花一匁 47
混乱していたのは、多分、数秒の間だけだった。
「――――いい加減にっ、してったら!」
渾身の力で突き飛ばし、勢い余ってフルスイングした手の平は、拓海の頬へ吸い込まれるようにヒットした。
ばちーん! と風船でも叩き割ったような音と共に形容し難い悲鳴が上がり、拓海の身体が吹っ飛んでいく。
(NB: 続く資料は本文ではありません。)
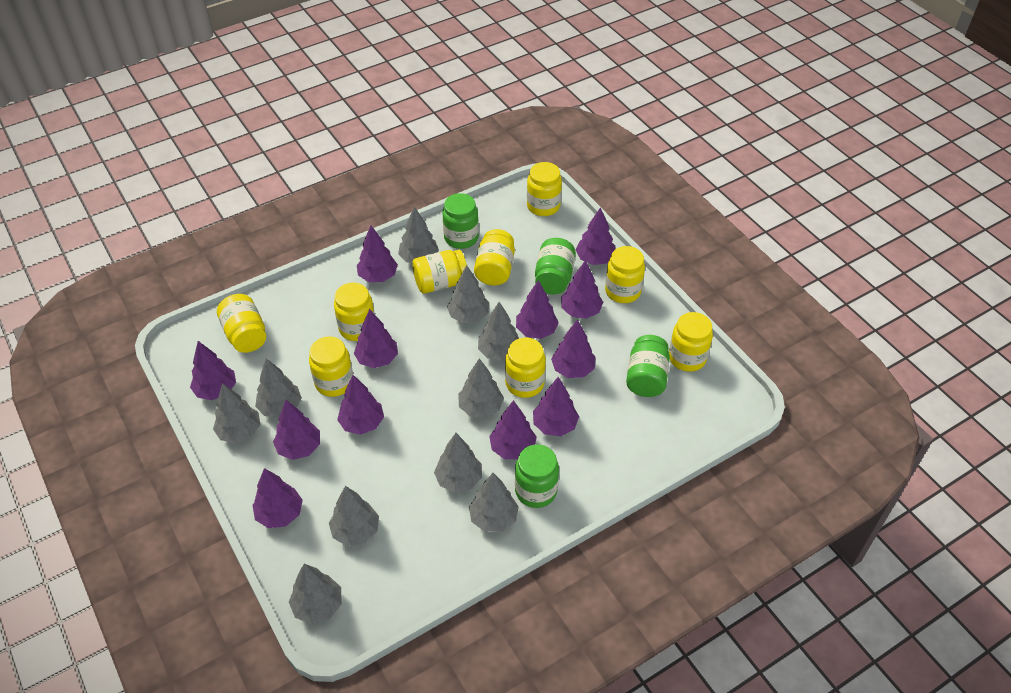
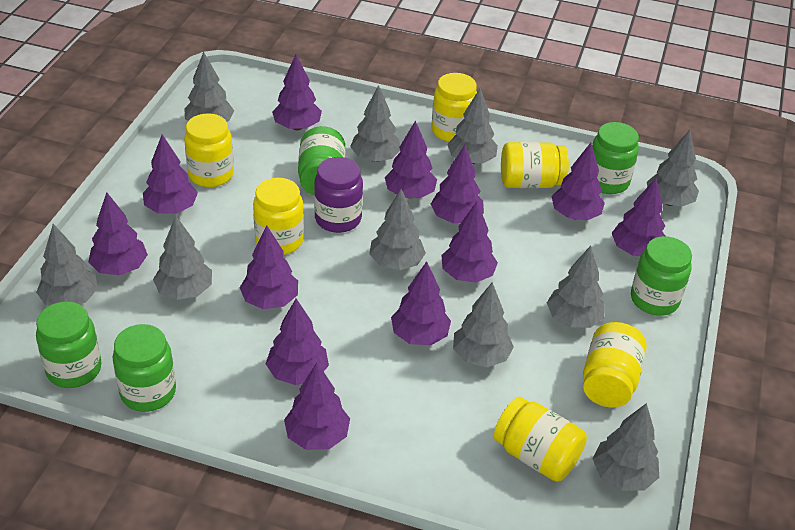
green jar: 4 -> 5
purple jar: 0 -> 1
yellow jar: 9 -> 6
そのままパイプ椅子を二・三脚巻き込んで長机に激突した。七瀬はぜいぜいと肩で息を吐きながら、ざっと大きく、後ずさった。
「……っ、はあ……、はあ……!」
危なかった。
あと少しで、許してしまうところだった。
手の甲を、唇に押し当てる。身体中が、沸騰しそうなくらいに熱かった。心臓は自分のものではないみたいに早鐘を打っていたが、七瀬は首をぶんぶんと横に振って、気持ちをきっぱり入れ替える。
動揺している場合でも、流されている場合でもないのだ。
「ねえ? 状況分かってる? だめだって言ったよね? 待ってって言ったよね? 冗談じゃなくて、本気で言ったんだけど」
七瀬は長机に突っ伏す形で伸びている彼氏、もといキス魔に近づくと、腕を組み、据わった目で、仁王立ちで見下ろした。
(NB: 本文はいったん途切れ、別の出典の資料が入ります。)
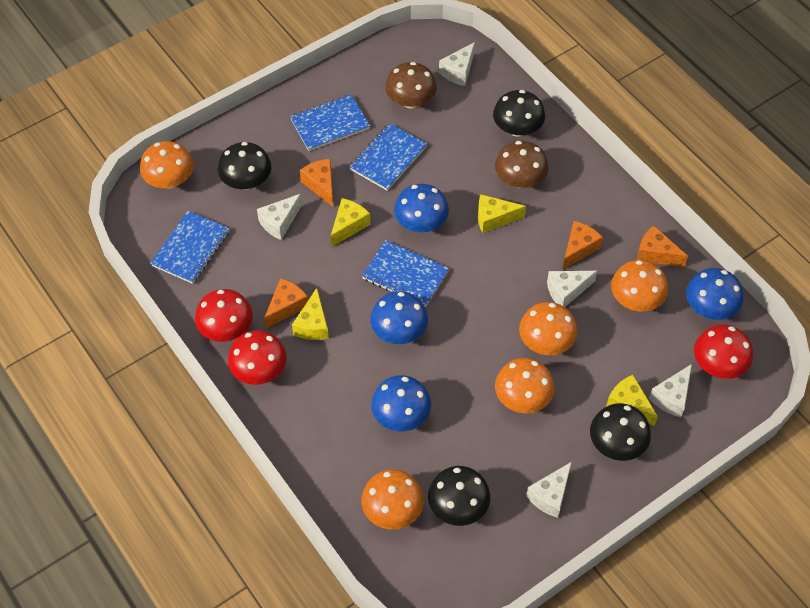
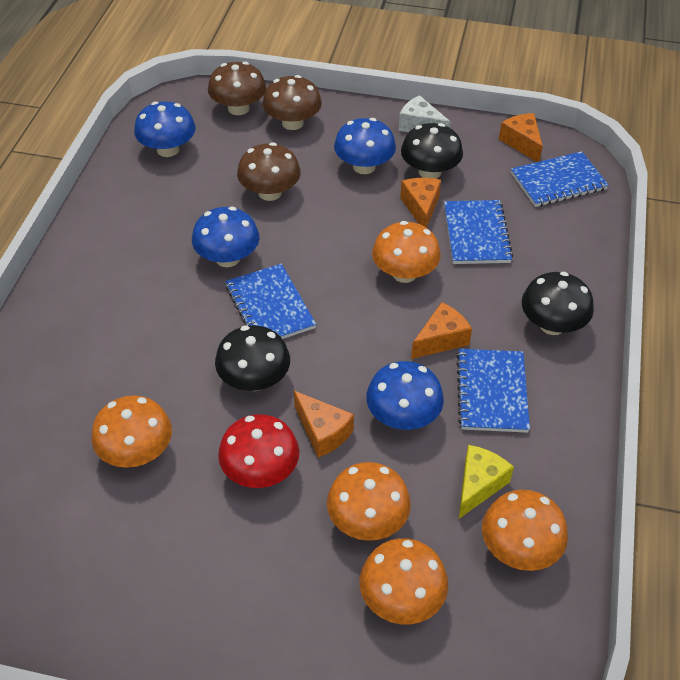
black mushroom: 4 -> 3
brown mushroom: 2 -> 3
red mushroom: 3 -> 1
white cheese: 5 -> 1
yellow cheese: 4 -> 1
「だ、だからって、本気で殴んなくても、いいじゃん……」
「それは、ごめんね」
そこは素直に謝ったが、まだ拓海から謝ってもらっていない。声音は自然と険しくなった。
拓海の気持ちは嬉しいが、それはこんな状況でなかったらの話だ。TPOくらい弁えて欲しいし、拒んだ理由はもう一つ、別の所にもあった。
――――和音の事を、思い出していたからだ。
七瀬達を見る和音の、突き放すような眼差し。
拓海に抱きしめられた瞬間に、その冷たさが電流のように七瀬の脳裏を駆けたのだ。
「……あのね、坂上くん。私達、ちょっとまずいと思う」
七瀬は言った。
最初は七瀬自身、あまり気にしてはいなかった。だが今起こっている〝アソビ〟の内容と風見美也子の異質さが明らかになるにつれ、この懸念は無視できないものになっている。言わないわけには、いかなくなった。
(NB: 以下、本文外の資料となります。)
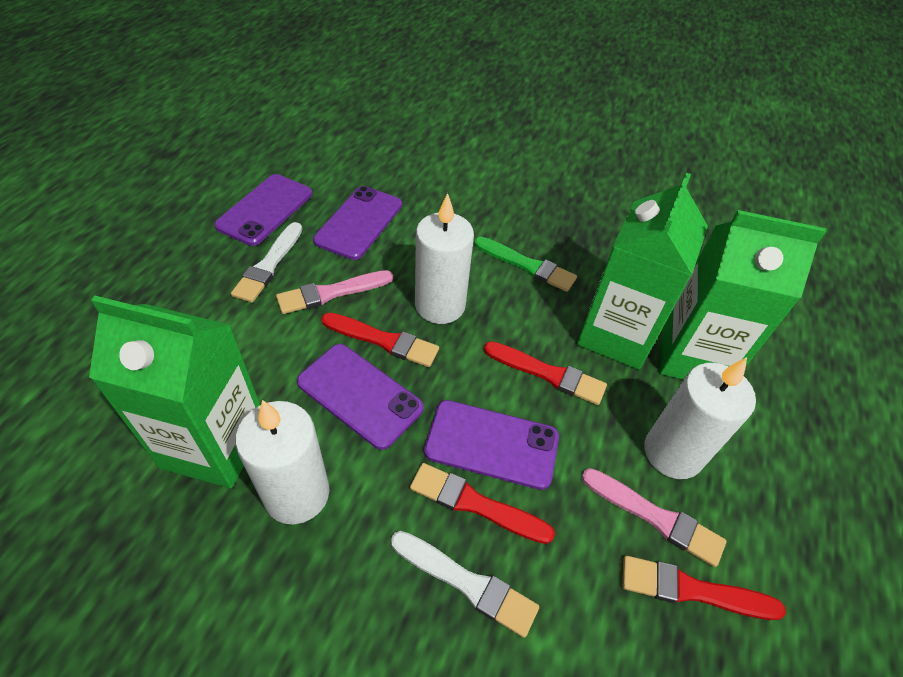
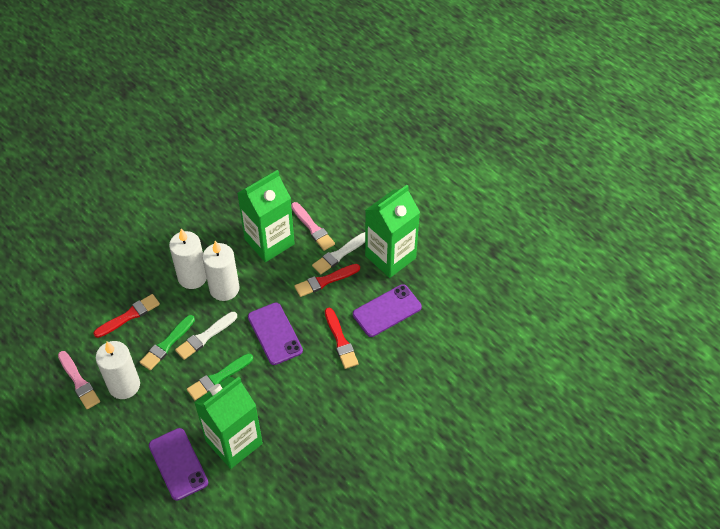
green brush: 1 -> 2
purple phone: 4 -> 3
red brush: 4 -> 3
「こんな事になって、皆に集まってもらったけど、もともと皆も受験終わったばっかだし。疲れてるし、気が立ってきてたよね。三浦くんもだし……和音ちゃんも」
迷ったが、敢えて名前を出した。
七瀬は、直感していたのだ。
和音にだけは、七瀬達のこんな状態を見せられない。本来の和音であれば人の恋愛ごとに関心などないだろうが、今の和音は普段と様子が違うのだ。些細な事であっても感情の導火線に火がつかないとは限らないし、そもそもこの状況下でいちゃつくカップルなど目撃すれば、誰であっても殺気立つ。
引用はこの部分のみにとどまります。